Brett relays the story with a disturbing lack of affect, as if she were talking about the weather. That’s how addiction works in the real world, not the lachrymose world of evangelicalism and Oprah, where booze and pills are just obstacles to be cleared en route to a meeting with the Almighty. Normal people ask themselves how smackheads, boozers, and other addicts can allow themselves to be degraded continuously, and the answer is because they don’t think. In the words of the Joker, they just do things.

It sounds contradictory to say what I’m about to say after criticizing the moralizing nature of drug war propaganda, but drug and alcohol addiction destroy a person’s soul. Indulging in a base addiction makes you base, stripping you of your humanity and turning you into an animal who lives only to prey on others. From blackmailing their friends to sleeping with drug dealers (for discounts; not even freebies, just discounts) to shoving fat girls around at bars, the depths to which I’ve seen alcoholics descend are so ridiculous that even I have difficulty believing my own memories.
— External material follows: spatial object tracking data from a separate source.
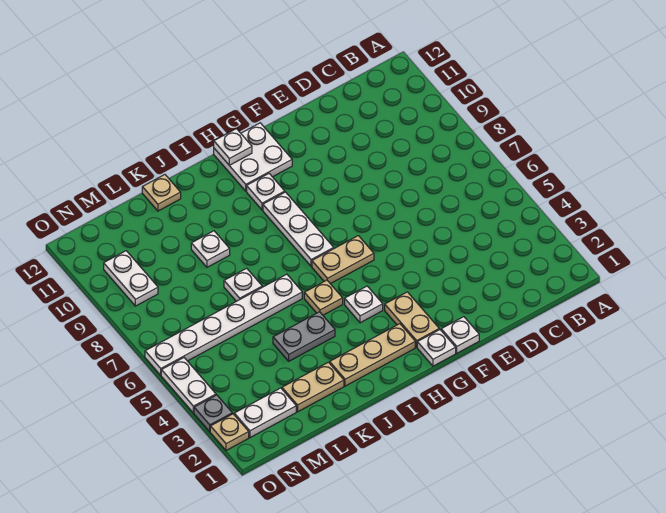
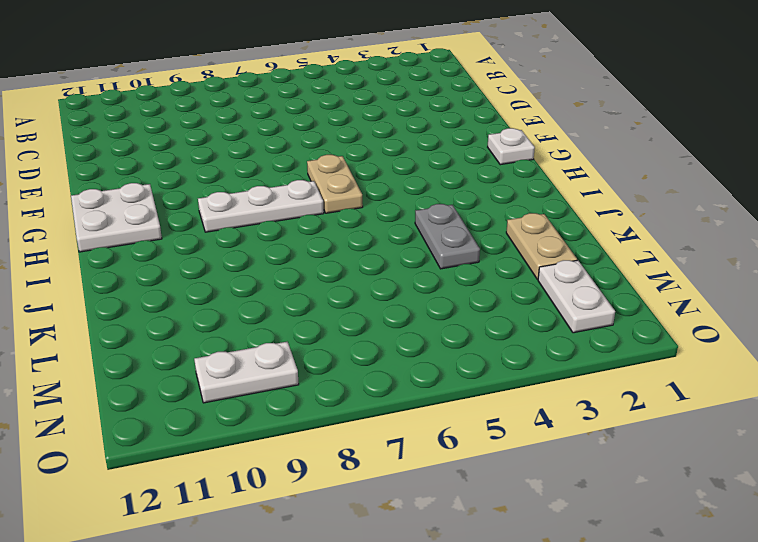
none -> white plate F1 level 1
none -> tan plate G2:G3 level 1
none -> tan plate H2:J2 level 1

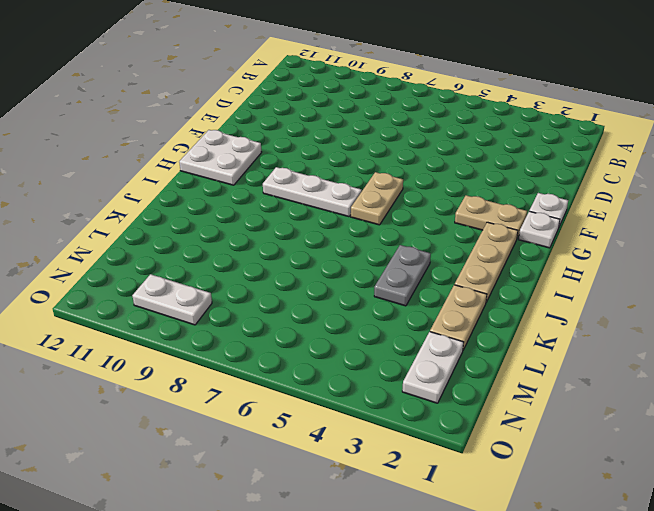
none -> white plate H4 level 1
none -> white plate H10 level 1
none -> tan plate I5 level 1

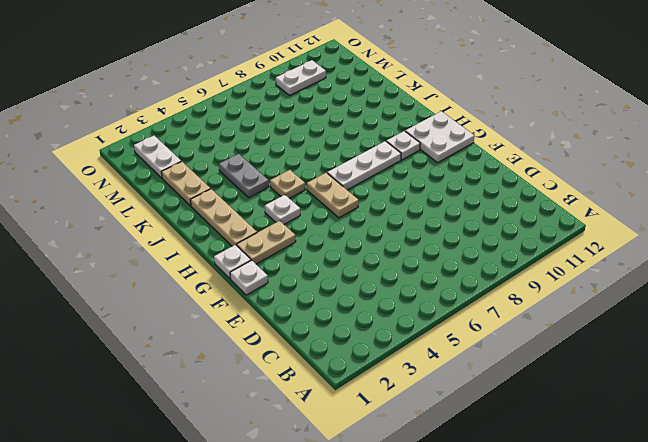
none -> white plate J6:O6 level 1
none -> white plate K7 level 1
none -> white plate K9 level 1

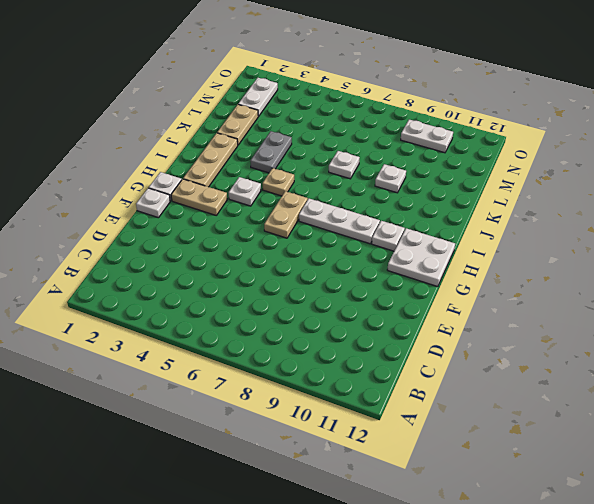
none -> white plate J6:O6 level 1
none -> tan plate K12 level 1
none -> tan plate O2 level 1

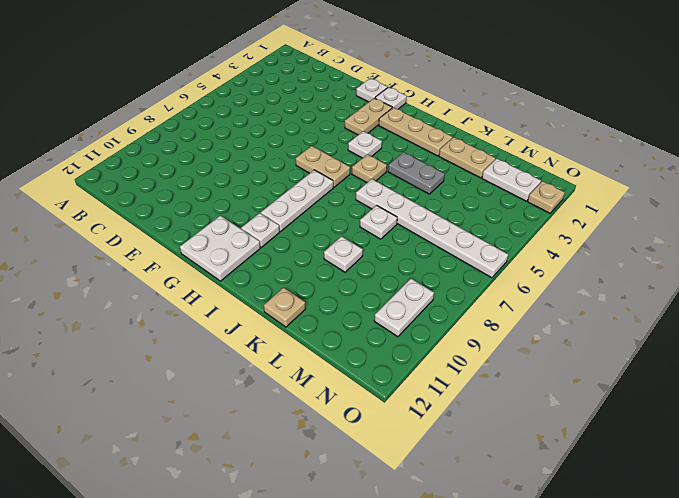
none -> grey plate O3 level 1
none -> white plate O4:O5 level 1
none -> white plate H12 level 2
Brett is the platonic alcoholic: a woman whose spirit ebbs away with every shot she downs. Reading Bad Sex is like watching a time-lapse video of a corpse decomposing, bits of flesh rotting and falling off the body of Brett’s life. One of Martin’s most remarkable achievements is to insert the reader so thoroughly into Brett’s mind to the point where even her craziest and most ridiculous behavior seems normal. For example, later in the book, she has a psychotic break while on an airplane, accusing a woman knitting something of being a terrorist:

“I am not safe in this seat. I think she should put that needle away or be taken off the plane. I mean, if you need to land this thing, I understand.” I gave the woman with the needle a look like, See what you just did? No more first class for you, lady.
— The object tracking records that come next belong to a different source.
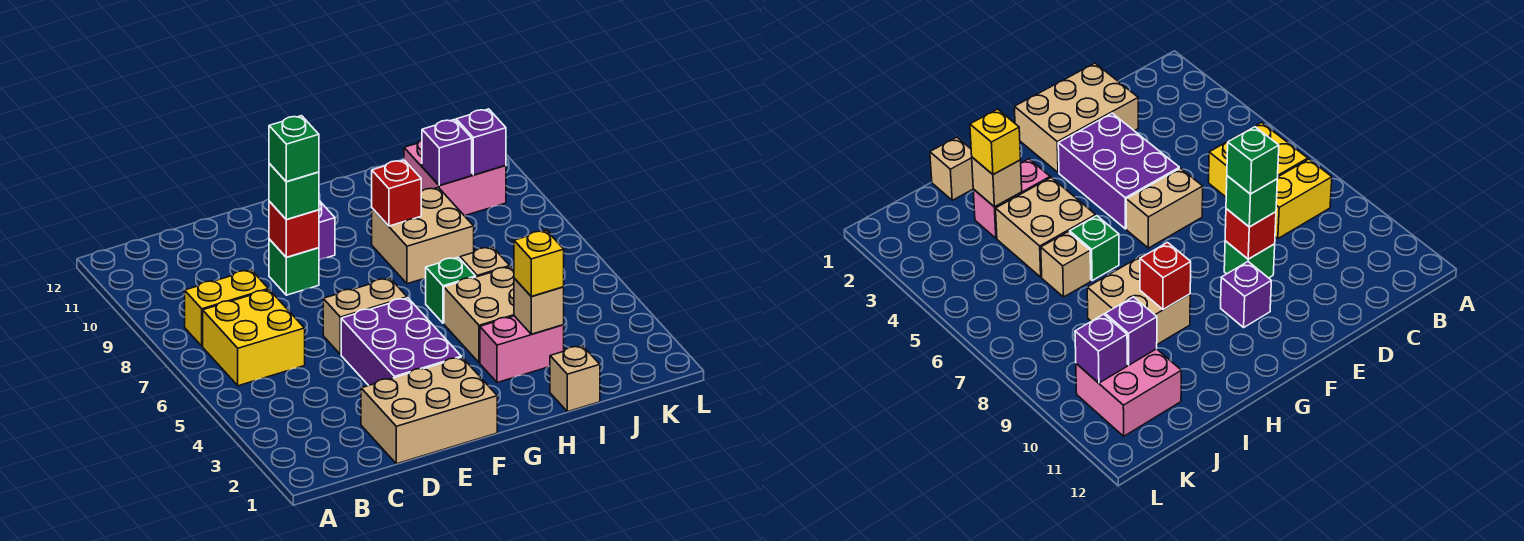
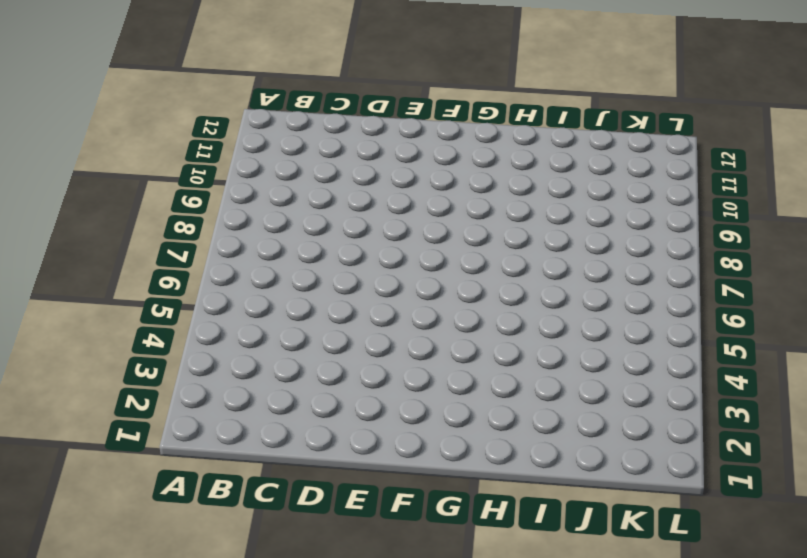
none -> yellow brick B6:C7 level 1
none -> yellow brick B8:C8 level 1
none -> tan brick D1:F2 level 1

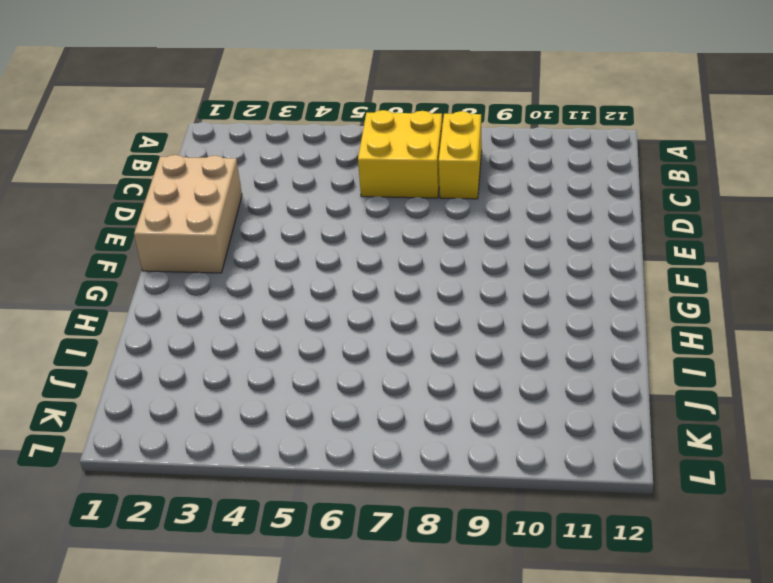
none -> purple brick E3:F5 level 1
none -> tan brick E6:F6 level 1
none -> green brick E9 level 1

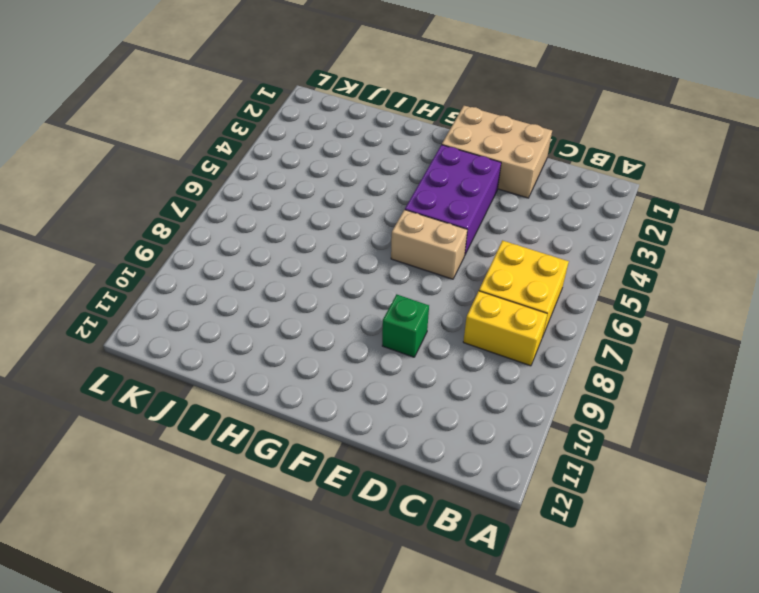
none -> purple brick F10 level 1
none -> pink brick H3:I3 level 1
none -> tan brick H4:I5 level 1

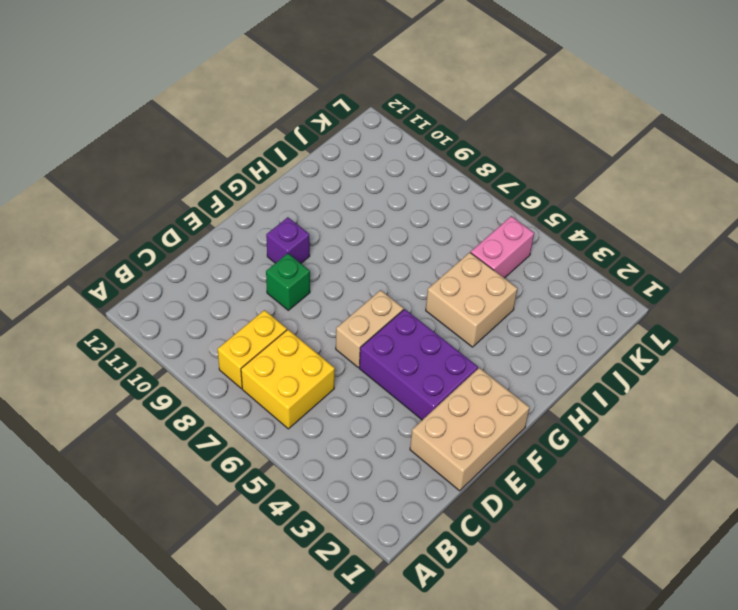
pink brick J5:K5 level 1 -> pink brick H3:I3 level 1
none -> green brick H6 level 1
none -> tan brick H8:I9 level 1
none -> tan brick I1 level 1

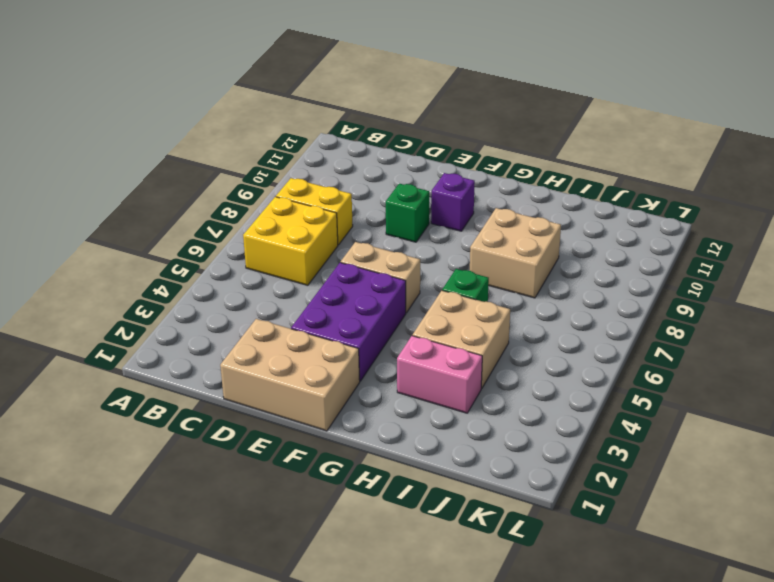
none -> tan brick I1 level 1
none -> tan brick I6 level 1
none -> pink brick J10:K11 level 1

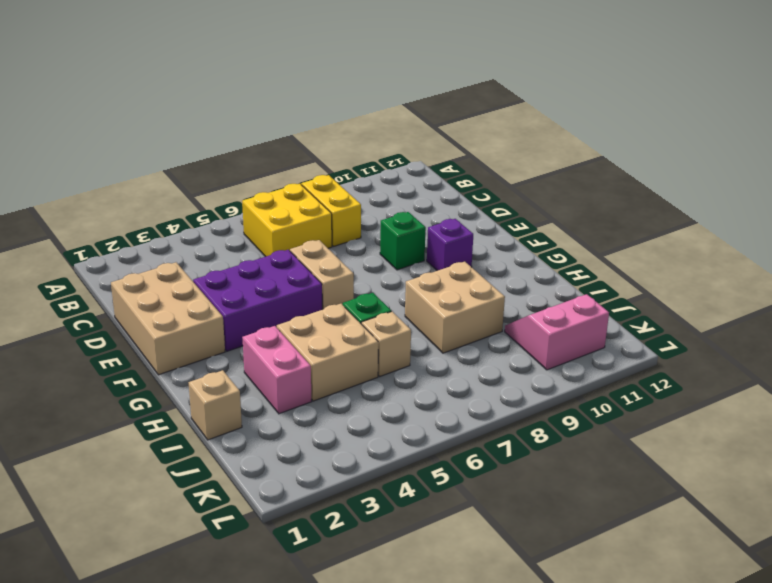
pink slope J10:K11 level 1 top K -> pink brick J10:K11 level 1
none -> red brick E9 level 2
none -> red brick H9 level 2
none -> tan brick I3 level 2

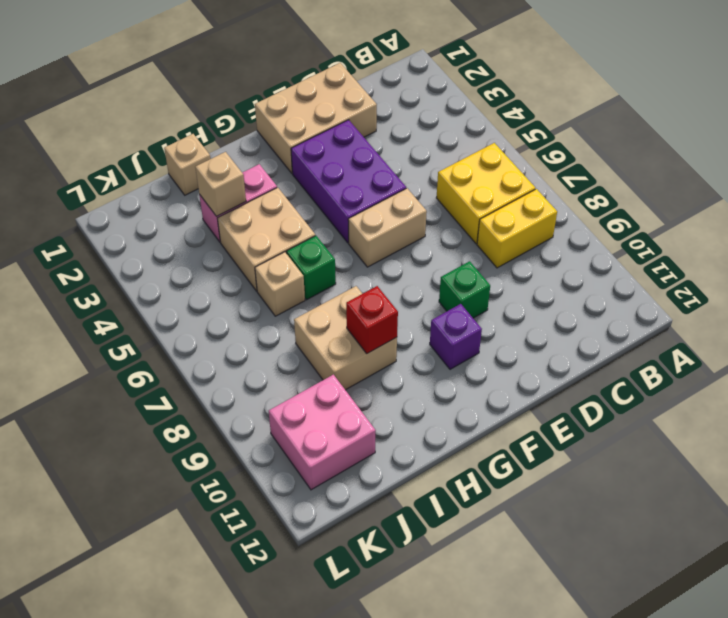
none -> red brick E9 level 2
none -> purple brick J10 level 2
none -> purple brick K10 level 2

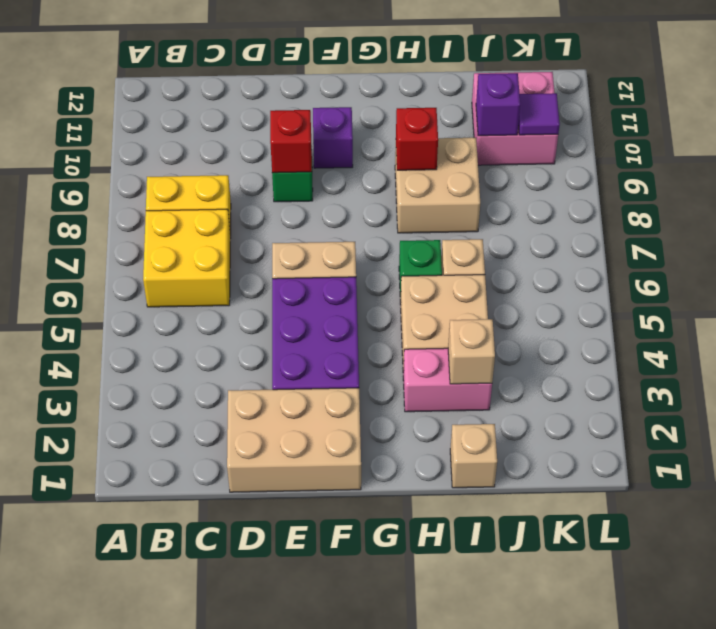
purple tile K10 level 2 -> purple brick K10 level 2
none -> green brick E9 level 3
none -> yellow brick I3 level 3
none -> green brick E9 level 4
Western literature of the past century has spent much ink on imitating the voices of the mentally ill, but few nail it as thoroughly as Bad Sex does. In Brett’s mind, it’s perfectly rational to suck a random guy’s dick for money, accuse a person on a plane of being a terrorist because they’re knitting something, or detonate a marriage over an affair. She’s no longer human; she’s abandoned her critical faculties, her sentience, replacing it with a great big void where her soul used to be.

I won’t spoil the ending of Bad Sex, other than to say that it chilled me to the bone. In the world of addiction, there are few happy endings, just tales of continual degradation and death. James Frey’s junkie story ended with phony triumph; Eddie Little, the infinitely better writer he plagiarized, died a smackhead’s death, overdosing in an roach motel. Buy the ticket, take the ride.

Bad Sex’s economy of language and lack of sentimentality might turn off readers who prefer their sentences with more baggage, but for fans of heavy-hitting prose and torturous honesty, Martin’s novel will wrack your nerves and chill your guts. This is alcoholism laid bare, without the fake tears and the phony redemptions. This is your life on booze, ending one sip at a time.